13.      Advocate Garrood helpfully drew to my attention the endorsement by the Divisional  Court presided over by Lord Bingham CJ in Carter v Eastbourne Borough Council Vol.164 JP Reports ("Carter") of the description of the concept of judicial notice by the late Professor Sir Rupert Cross in his classic work on Evidence at p.279-280:-

"When a court takes judicial notice of a fact, as it may be in civil and criminal cases alike, it declares that it will find that the fact exists, or direct the jury to do so, although the existence of the fact has not been established by evidence. If, for instance, the date of Christmas should be in issue, or relevant to the issue, it will not be necessary for the party who desires to establish that fact to call a witness to swear that the relevant date is December 25, because this is a matter of which judicial notice is taken. There are two classes of case in which the court will act in this way, for to quote Lord Sumner:-

"Judicial notice refers to facts which a judge can be called upon to receive and to act upon either from his general knowledge of them, or from inquiries to be made by himself for his own information from sources to which it is proper for him to refer."

...

The learned editor then turns to section A 'Facts judicially noticed without inquiry', of which the following is said:

"It would be pointless to endeavour to make a list of cases in which the courts have taken judicial notice of facts without inquiry. The justification for their acting in this way is that the fact in question is too notorious to be the subject of serious dispute.  Familiar examples are provided by the rulings that it is unnecessary to call evidence to show that a fortnight is too short a period for human gestation, that the advancement of learning is among the purposes for which the University of Oxford exists, that cats are kept for domestic purposes, that the streets of London are full of traffic and that a boy riding a bicycle in them runs a risk of injury, that young boys have playful habits, that criminals have unhappy lives, and that the reception of television is a common feature of English domestic life enjoyed mainly for domestic purposes. The court may be taken to know the meaning of any ordinary expression in the English language, and that the value of money has declined since 1189. Judicial notice will also be taken of the fact that the post card is the kind of document which might be read by anyone, but not that husbands read their wives' letters. These conclusions have been reached without reference to any extraneous sources of information......".

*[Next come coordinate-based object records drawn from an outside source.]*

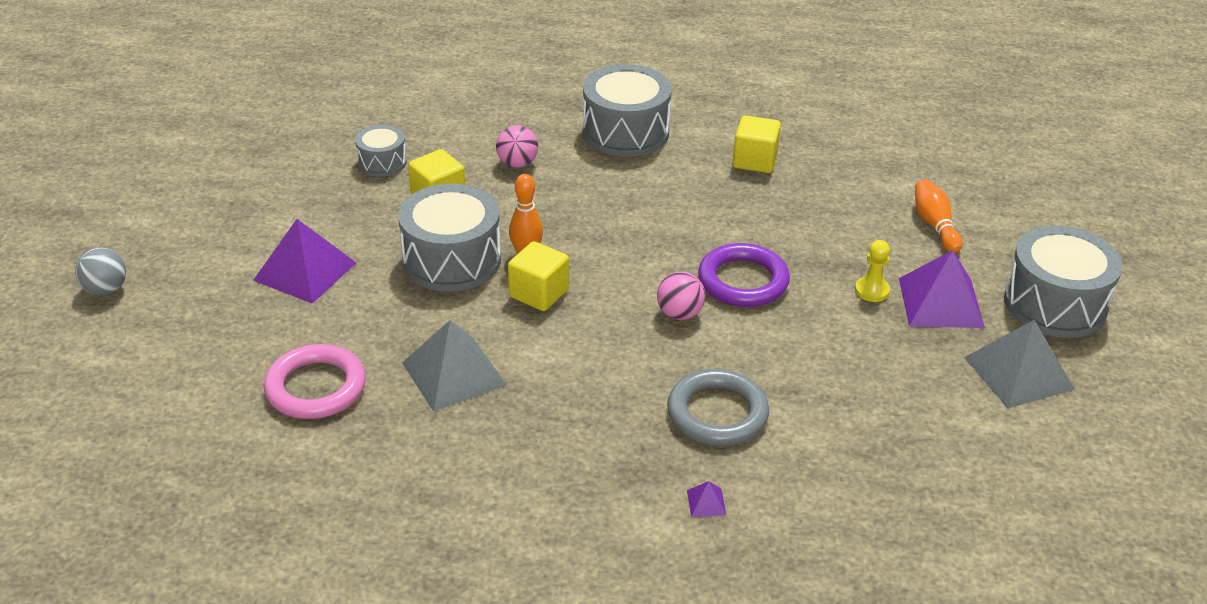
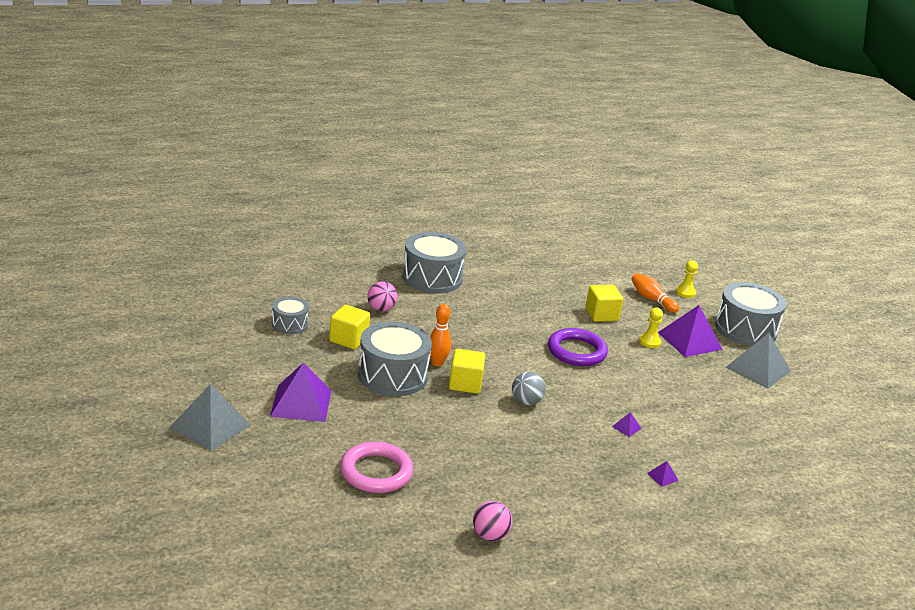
camera: 30 degrees left, 10 degrees down
(106, 290) = (167, 446): grey ball -> grey ball (526, 402)
(453, 373) = (456, 442): grey pyramid -> grey pyramid (210, 426)
(679, 314) = (557, 377): pink ball -> pink ball (490, 535)
(717, 413) = (626, 427): grey ring -> purple pyramid
(754, 161) = (523, 281): yellow cube -> yellow cube (601, 315)
(1002, 225) = (685, 292): none -> yellow pawn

14.      In Carter the Justices had purported - wrongly in the Court's view - to rely on their own experience of gardens and woodlands to opine on whether the trees which had been uprooted and were the subject of a preservation order had existed at the time it was made (and so were protected) or only grown thereafter (and so were not).  I see no read across from that case to this.  The rate at which trees grow is a matter for expert evidence; that drinkers may raise their voices is not.  I draw attention to the fact that the Licencing Assembly was careful to restrict its concerns to external noise and therefore the applicant gained no assistance from the report of N V Bate Associates who considered only the (absence of) risk of noise from the interior.  Nor did the applicant's argument that there would be no increase in noise over and above what there had always been at the exterior of the restaurants have adequate force.  Under a Taverner's Licence people could drink without eating; and, because they did not need to buy food, would have more money to spend on alcohol.  Under a restaurant licence, as the respondent noted, people could only buy drinks if satisfying three conditions listed in the decision at paragraph 10.  The applicant in comparing the status quo ante with the future proposed status was not comparing like with like. 

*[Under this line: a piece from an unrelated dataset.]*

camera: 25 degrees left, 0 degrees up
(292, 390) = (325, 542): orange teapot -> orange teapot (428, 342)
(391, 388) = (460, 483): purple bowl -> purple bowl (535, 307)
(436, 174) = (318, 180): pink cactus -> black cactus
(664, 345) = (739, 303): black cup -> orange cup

15.      There was some discussion as to whether the way in which the respondent addressed the noise issue in terms of possibility reached an appropriate threshold to engage Article 6(9)(a) of the 1974 Law at all.  But rightly Advocate Garrood did not press the point. Subject only to de minimis considerations, the risk of noise is sufficient. 

16.      The respondent also took into account - or may have done - two letters from a Mrs Olsen and a Mrs Holland-Prior, the former as Chair of the St Aubin's Residents Association writing on behalf of several residents.  Both letters emphasised noise concerns.  Advocate Garrood submitted that the letters were inadmissible because what a Licensing Assembly could take into account was limited by the terms of Article 6(4) and (5).  However Article 6(5) is concerned with the duty of the Judicial Greffier to place certain material before the Licensing Assembly and Article 6(6), (7) and (8) also enable or oblige other officers to assist it.  There is nothing restrictive in those provisions; au contraire. 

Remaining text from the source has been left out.